Martin Sexton: Sugarcoating


Martin Sexton is one of the most unflappably earnest musicians on the planet, and he always manages to stand out in a genre that is unmercifully crowded. His latest release, Sugarcoating, brings listeners more of his positive, folk-tinged acoustic rock and stirring lyricism. Sexton’s music has frequently centered on themes of personal fulfillment and the tenuous existence of human happiness, and Sugarcoating does some of the same, simultaneously addressing materialism, success, and other trappings of the modern world.

There’s an almost supernatural likability to his plainspoken, rootsy style. I keep expecting Sexton to eventually give in and get as dark as the world around us. But with each passing album, he offers more of the infectiously affable melodies and hopeful choruses that define his work. That’s great, because the music world needs Sexton just as he is – the smiling, shambling, storytelling counterpoint to an existence filled with negativity.

If you know his music at all, the first passage of the album’s first song, “Found,”  will make you shake your head in knowing recognition of pure Sextonality: “I get lost in the concrete jungle/I get lost in my big flat screen/Lost in the talk on the radio/It don’t mean much to me/Fed up with the stuff they be feedin’ us/On the daily nightly news/And I’ll climb the Statue of Liberty just to get a better view.” Graceful pedal steel and breathy keyboards swirl around the mid-tempo melody in a way that makes the song instantly memorable, and Sugarcoating continues in the same manner for the duration of the program. Songs like “Livin’ the Life” and “Always Got Away” extol the virtues of finding one’s place in the world and shunning material happiness, even when sacrifices must be made.

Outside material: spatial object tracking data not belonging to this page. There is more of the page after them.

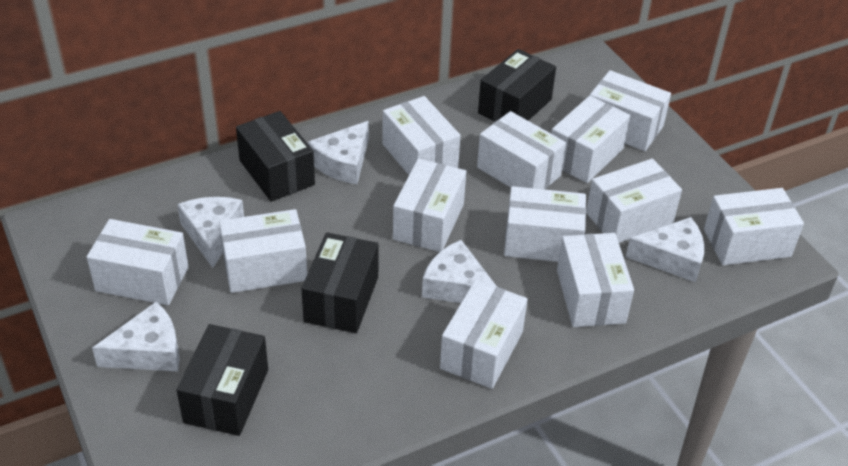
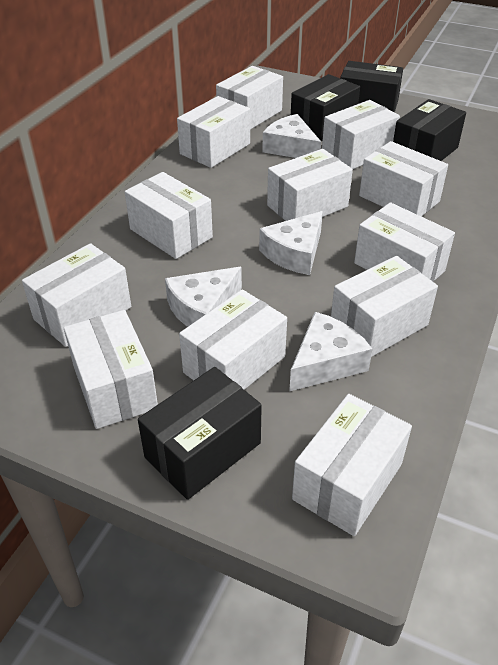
white cheese: 5 -> 4

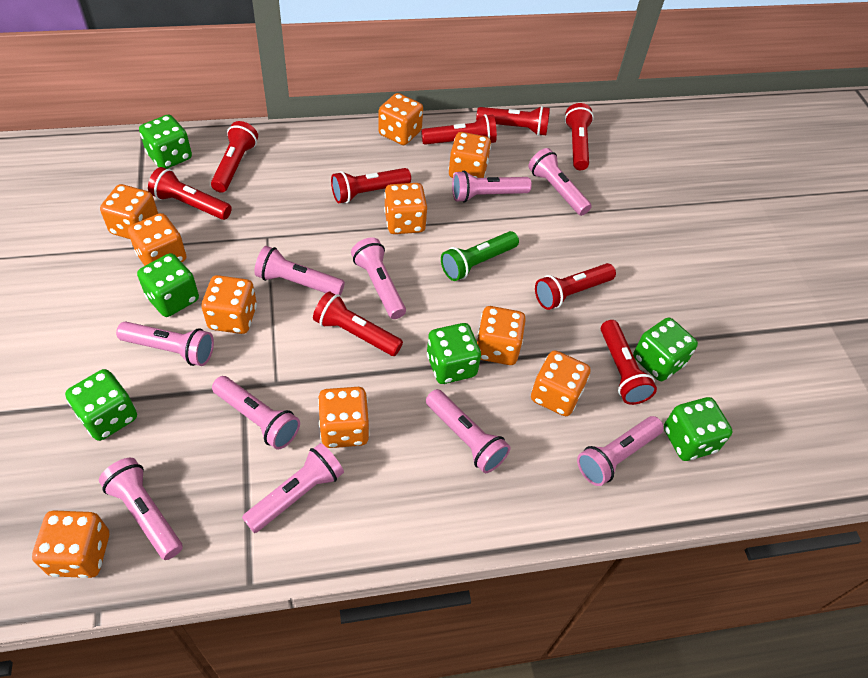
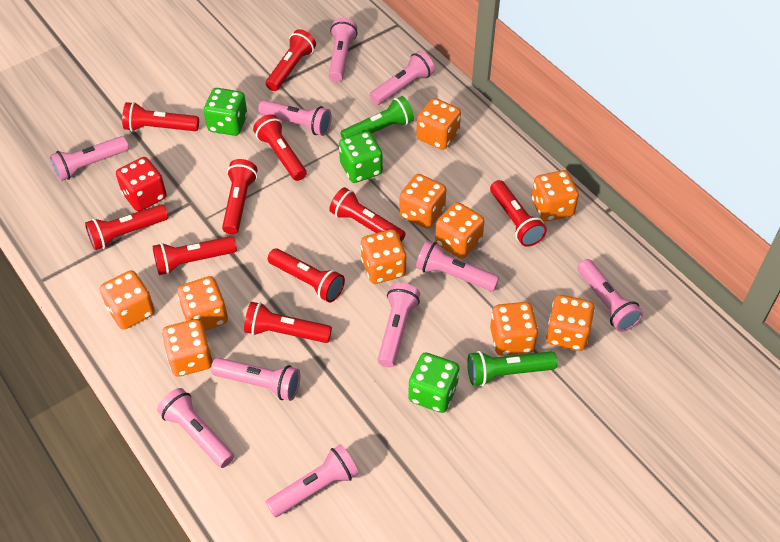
green dice: 6 -> 3
green flashlight: 1 -> 2
red dice: 0 -> 1
red flashlight: 9 -> 10

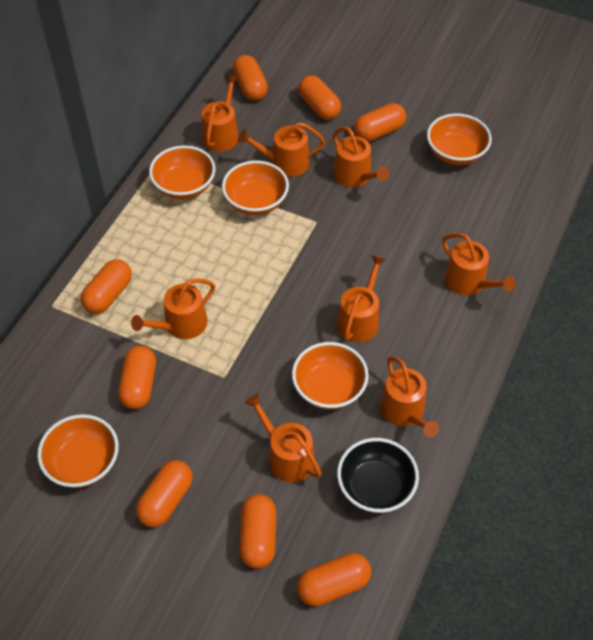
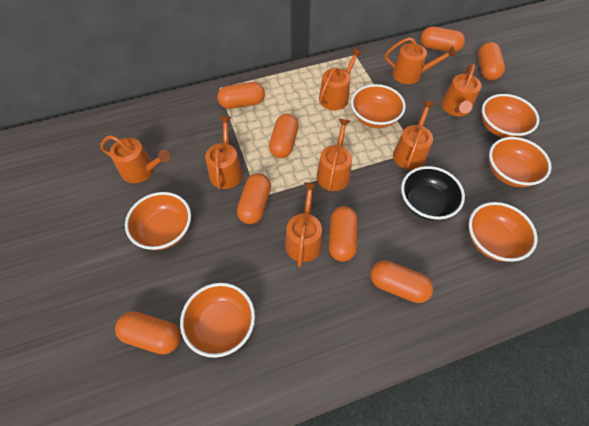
orange bowl: 5 -> 6

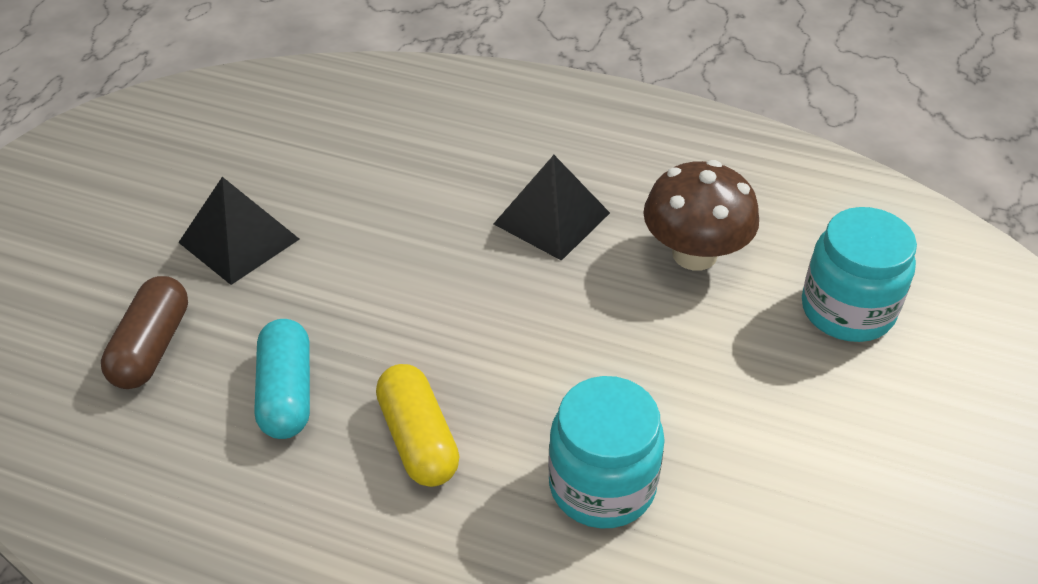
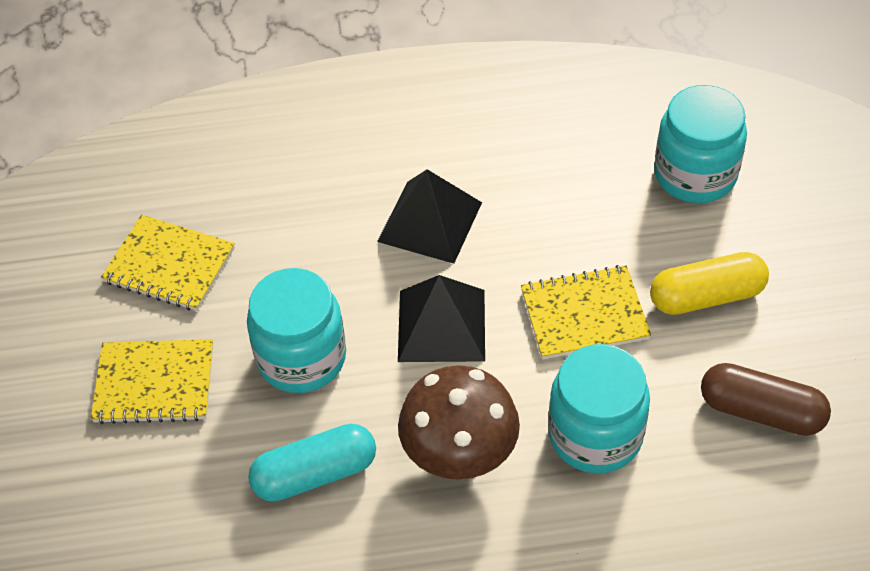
turquoise jar: 2 -> 3
yellow notebook: 0 -> 3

There’s a pair of country-fied numbers on the album that simply shine. “Long Haul” shows that Sexton’s mind isn’t perpetually tasked with finding his place in the world. “Have some cake with me by the lake/I’ll fill your coffee cup, we’ll watch the sun come up,” he offers. The title track is the catchiest on the album, a breezy, chugging mix of wry folk lyrics, rolling bluegrass melodies and old-time rhythms.

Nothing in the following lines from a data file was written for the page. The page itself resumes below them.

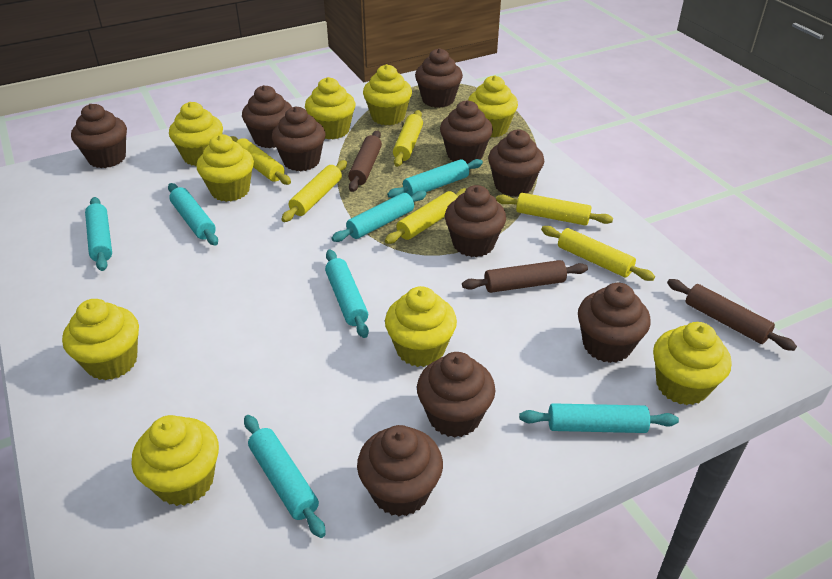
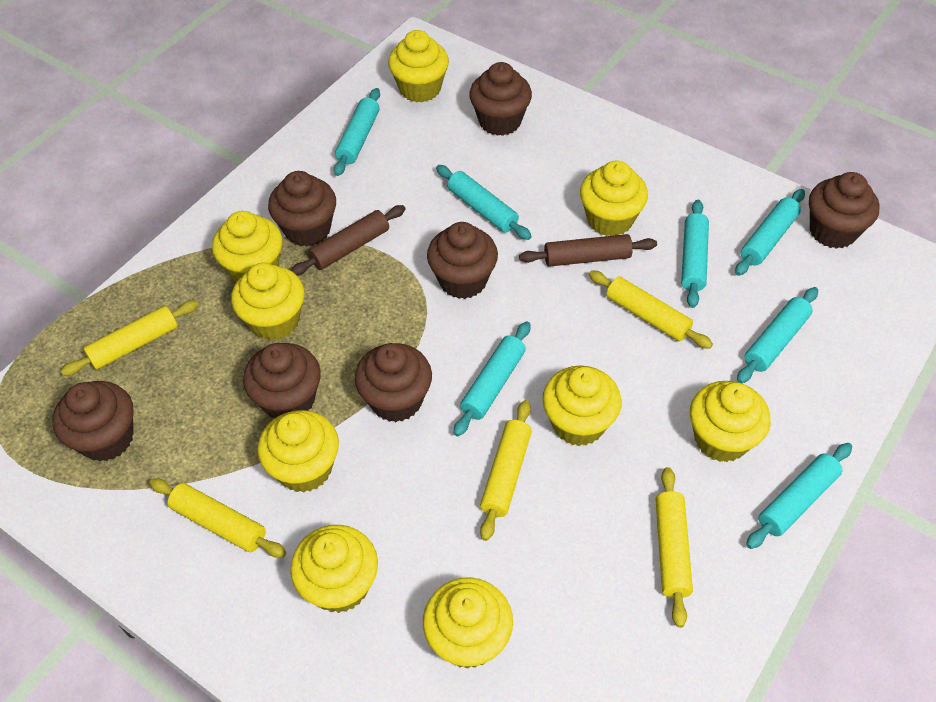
brown cupcake: 10 -> 7
brown rolling pin: 3 -> 2
yellow rolling pin: 6 -> 5

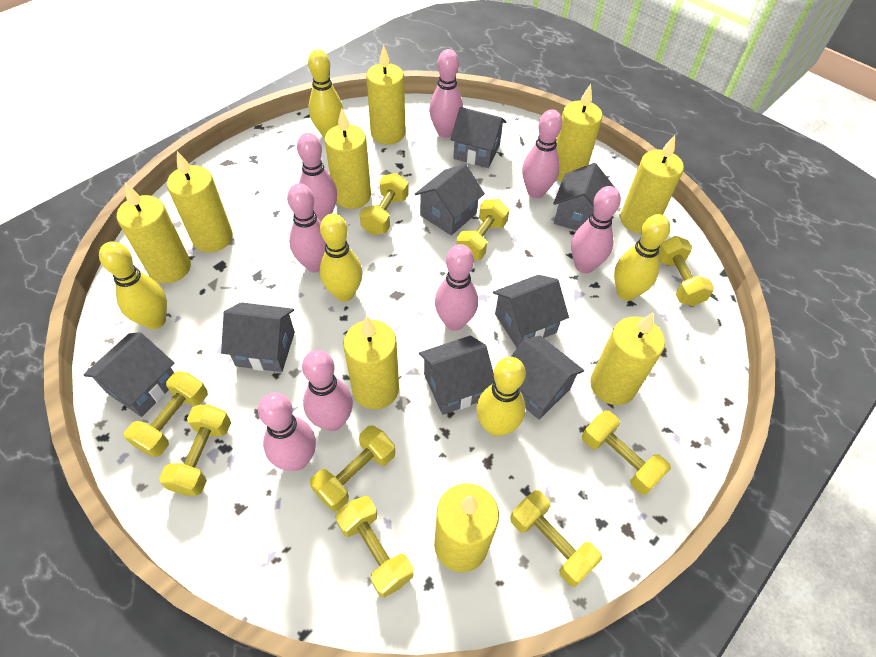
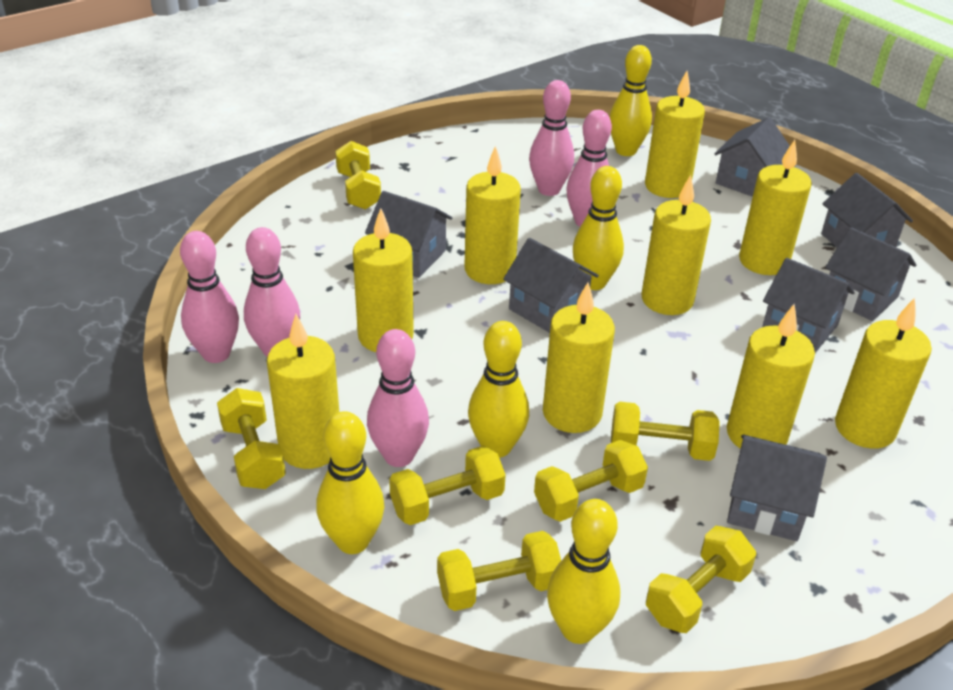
grey house: 8 -> 7
pink bowling pin: 8 -> 5
yellow dumbbell: 9 -> 7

There are skippable tunes on Sugarcoating, as Sexton’s sometimes repetitive songwriting style fosters forgettable moments like the goofy “Easy on the Eyes” and “Just to Be Alive,” a sleepy tune that tries to incorporate native American-style chanting. But for every slight misstep, there are multiple gems like the funky “Boom Sh-Boom” or the pleasant piano chamber- pop of “Stick Around.” Sugarcoating is worth having, and you’ll find that the album is much more substantial than the glazy title suggests.